Umberto Eco, o Mestre Libélula

sexta-feira, 26 de fevereiro de 2016
Foto de capa

Tão logo soube do falecimento de Umberto Eco, quis escrever esta coluna em sua homenagem e, nas primeiras frases, uma libélula pousou em meu pensamento.

Quando decidi escrever, passei por um aprendizado intenso, não em universidades, mas em oficinas, ao lado de colegas e professores, todos envolvidos no processo criativo que me permitiram mergulhar no fazer literário. Nesta formação de escritora, li obras variadas, estudei e adquiri algumas características da libélula.

Na oficina de literatura infantojuvenil, a mestra era Anna Cláudia Ramos, hoje escritora respeitada no Brasil. Grande amante e estudiosa da literatura, nos orientava para leituras a partir das quais escrevíamos textos, debatíamos temas importantes, como a presença de valores em histórias para crianças e jovens, organizávamos até apresentações de painéis. Quando estudávamos um autor, líamos seus livros, frase a frase, discutíamos conceitos e técnicas, parágrafos a parágrafos. Com Anna fiz uma formação densa durante oito anos. Sofri metamorfoses.

Um dos autores privilegiados em nossos estudos foi Umberto Eco e destaco SEIS PASSEIOS PELOS BOSQUES DA FICÇÃO. Mais tarde em outra oficina literária sob a orientação da poeta Lila Maia, usando a mesma metodologia, estudei “Confissões de um Jovem Romancista”. Aprofundei meu aprendizado na prática de textos bem-humorados na oficina de Márcio Paschoal, quando também experimentei a rapidez narrativa ao escrever contos e crônicas.
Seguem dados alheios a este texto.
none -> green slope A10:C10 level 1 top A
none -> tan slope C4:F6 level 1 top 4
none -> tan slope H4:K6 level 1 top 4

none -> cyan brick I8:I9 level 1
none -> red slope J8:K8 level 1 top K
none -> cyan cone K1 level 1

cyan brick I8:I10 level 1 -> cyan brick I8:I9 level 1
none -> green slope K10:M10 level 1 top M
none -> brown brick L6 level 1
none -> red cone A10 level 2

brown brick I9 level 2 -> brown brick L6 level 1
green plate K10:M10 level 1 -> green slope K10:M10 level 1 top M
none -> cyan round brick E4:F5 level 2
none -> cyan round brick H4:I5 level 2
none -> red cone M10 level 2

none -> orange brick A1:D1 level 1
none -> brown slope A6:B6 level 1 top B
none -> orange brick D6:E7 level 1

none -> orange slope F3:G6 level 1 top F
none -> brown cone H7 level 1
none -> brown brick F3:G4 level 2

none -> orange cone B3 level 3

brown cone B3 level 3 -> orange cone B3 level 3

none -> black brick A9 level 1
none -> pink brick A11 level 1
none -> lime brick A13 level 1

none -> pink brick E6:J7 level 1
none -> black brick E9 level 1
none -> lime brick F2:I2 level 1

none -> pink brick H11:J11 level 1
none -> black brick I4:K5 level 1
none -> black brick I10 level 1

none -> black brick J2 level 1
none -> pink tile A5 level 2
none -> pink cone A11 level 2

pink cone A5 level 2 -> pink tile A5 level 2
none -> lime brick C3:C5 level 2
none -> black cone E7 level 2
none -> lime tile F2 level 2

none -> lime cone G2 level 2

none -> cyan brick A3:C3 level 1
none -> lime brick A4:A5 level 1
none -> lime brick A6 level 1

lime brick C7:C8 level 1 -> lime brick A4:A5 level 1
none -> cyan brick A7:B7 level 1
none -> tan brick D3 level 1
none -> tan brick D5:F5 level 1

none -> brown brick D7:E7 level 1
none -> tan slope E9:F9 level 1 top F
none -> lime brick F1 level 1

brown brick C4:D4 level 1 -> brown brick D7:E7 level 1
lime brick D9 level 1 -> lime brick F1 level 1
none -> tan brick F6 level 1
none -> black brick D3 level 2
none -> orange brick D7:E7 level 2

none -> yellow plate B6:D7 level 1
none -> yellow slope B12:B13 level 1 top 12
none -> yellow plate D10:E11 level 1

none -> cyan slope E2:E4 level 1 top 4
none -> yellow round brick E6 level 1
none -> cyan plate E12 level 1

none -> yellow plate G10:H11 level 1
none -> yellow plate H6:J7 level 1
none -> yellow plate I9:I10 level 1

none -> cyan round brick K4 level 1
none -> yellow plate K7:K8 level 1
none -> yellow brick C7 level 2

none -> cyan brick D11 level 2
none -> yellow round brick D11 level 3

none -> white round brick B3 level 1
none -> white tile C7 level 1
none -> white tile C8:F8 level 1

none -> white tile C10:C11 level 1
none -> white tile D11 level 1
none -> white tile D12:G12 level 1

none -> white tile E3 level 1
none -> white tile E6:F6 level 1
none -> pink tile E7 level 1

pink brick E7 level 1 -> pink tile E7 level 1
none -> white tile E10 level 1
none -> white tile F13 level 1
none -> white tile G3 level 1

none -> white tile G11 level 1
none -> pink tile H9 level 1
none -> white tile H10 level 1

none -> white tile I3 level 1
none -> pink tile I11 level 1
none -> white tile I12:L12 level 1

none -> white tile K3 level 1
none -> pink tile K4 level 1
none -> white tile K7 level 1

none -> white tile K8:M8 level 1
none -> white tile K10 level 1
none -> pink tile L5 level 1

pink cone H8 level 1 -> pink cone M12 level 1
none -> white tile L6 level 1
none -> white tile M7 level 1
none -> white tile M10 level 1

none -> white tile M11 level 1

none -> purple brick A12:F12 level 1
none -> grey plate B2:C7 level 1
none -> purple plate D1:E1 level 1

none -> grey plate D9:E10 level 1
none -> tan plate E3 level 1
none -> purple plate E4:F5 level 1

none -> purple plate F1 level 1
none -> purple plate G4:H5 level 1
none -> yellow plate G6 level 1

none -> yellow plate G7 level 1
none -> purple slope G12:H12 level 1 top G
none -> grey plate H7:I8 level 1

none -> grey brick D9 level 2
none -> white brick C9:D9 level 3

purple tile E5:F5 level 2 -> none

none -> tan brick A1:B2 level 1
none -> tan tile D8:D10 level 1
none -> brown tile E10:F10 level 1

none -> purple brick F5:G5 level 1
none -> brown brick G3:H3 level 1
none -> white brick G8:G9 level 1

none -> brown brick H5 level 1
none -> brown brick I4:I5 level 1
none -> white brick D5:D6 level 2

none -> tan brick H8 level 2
Com Umberto Eco aprendi a considerar o leitor no processo de escrita; deixei de escrever para mim, como inicialmente o fazia. Passei a escrever para o outro; um outro tão mergulhado em histórias como eu. Amadureci. Saí da postura narcisista, limitada aos meus sentimentos e percepções, para a de compartilhar ideias com leitores desconhecidos que penetrariam em toda minha efusão criativa. E, hoje, colho os frutos deste valioso aprendizado, escrevendo livros e crônicas, ambos direcionados à literatura infantojuvenil. Com a caneta nas mãos, fui distanciando meu olhar dos meus próprios pés e observando a realidade com quatro olhos, tal qual a libélula: dois são meus e têm singularidade; os outros da escritora Tereza, que se esforçam para compreender a existência humana.

O grande mestre me abriu as portas para o mundo da ficção, um universo tão real e possível, porém imaginado. Experimentei o princípio da verossimilhança na criação de textos e a grandiosidade desta aprendizagem fez com que meus personagens adquirissem vida própria; chegavam a decidir sobre os rumos da história, como foi o caso do Edu, um personagem do meu livro “Aventureiros da Serra”, que mudou a história tão logo me surgiu no imaginário, quando ainda estava no meio do processo de escrita do livro. Sua presença definiu uma série de situações; bastava colocá-lo na trama que me via diante de uma sucessão de acontecimentos.

Umberto Eco me chamou a atenção para os vazios do texto, que somente o leitor poderia preencher com percepção e inteligência. Eu que sempre quis dar tudo de mão beijada, como descrever alguns espantos e tristezas dos personagens, aprendi que não tinha o direito de exigir que ele percebesse a história a meu modo, bem como deveria oferecer-lhe liberdade para tirar suas próprias conclusões.

Nos bosques da ficção de Umberto, aprofundei o emprego das metáforas. Eu sempre as criava ao acaso, como pipoca estourando na panela. Aprendi que cada metáfora apresentava diferentes caminhos para a interpretação e enriqueciam o texto como pequenos diamantes. Aprendi a empregá-las com técnica, dando ao leitor condições para pensar e imaginar.

Quando comecei a escrever comumente me perdia durante a narrativa, o que me causava a terrível sensação de estar num bosque sem saber para onde ir, temendo escolher uma trilha e desabar numa cachoeira, sem saber como encontrar o lago de águas cristalinas.

O mestre libélula me mostrou o quanto trabalhoso e delicado era o fazer literário. Que eu deveria aproveitar a experiência de João e Maria ao deixarem pedacinhos de pão como rastros para evitar caminhos equivocados.

Além de me ensinar a valorizar a minha experiência existencial para retirar de cada instante um aprendizado, ele me ensinou a ser observadora dos fatos externos e das minhas sensações e consequentes reações; a cuidar do meu jardim particular e torná-lo fonte de inspiração.

Enfim, se continuar escrevo um livro. Se bem que neste momento atualizei meus aprendizados. Melhorei.

Com a leveza da libélula aceno para Umberto Eco que, agora, sobrevoa os lírios do campo e admira tamanha beleza.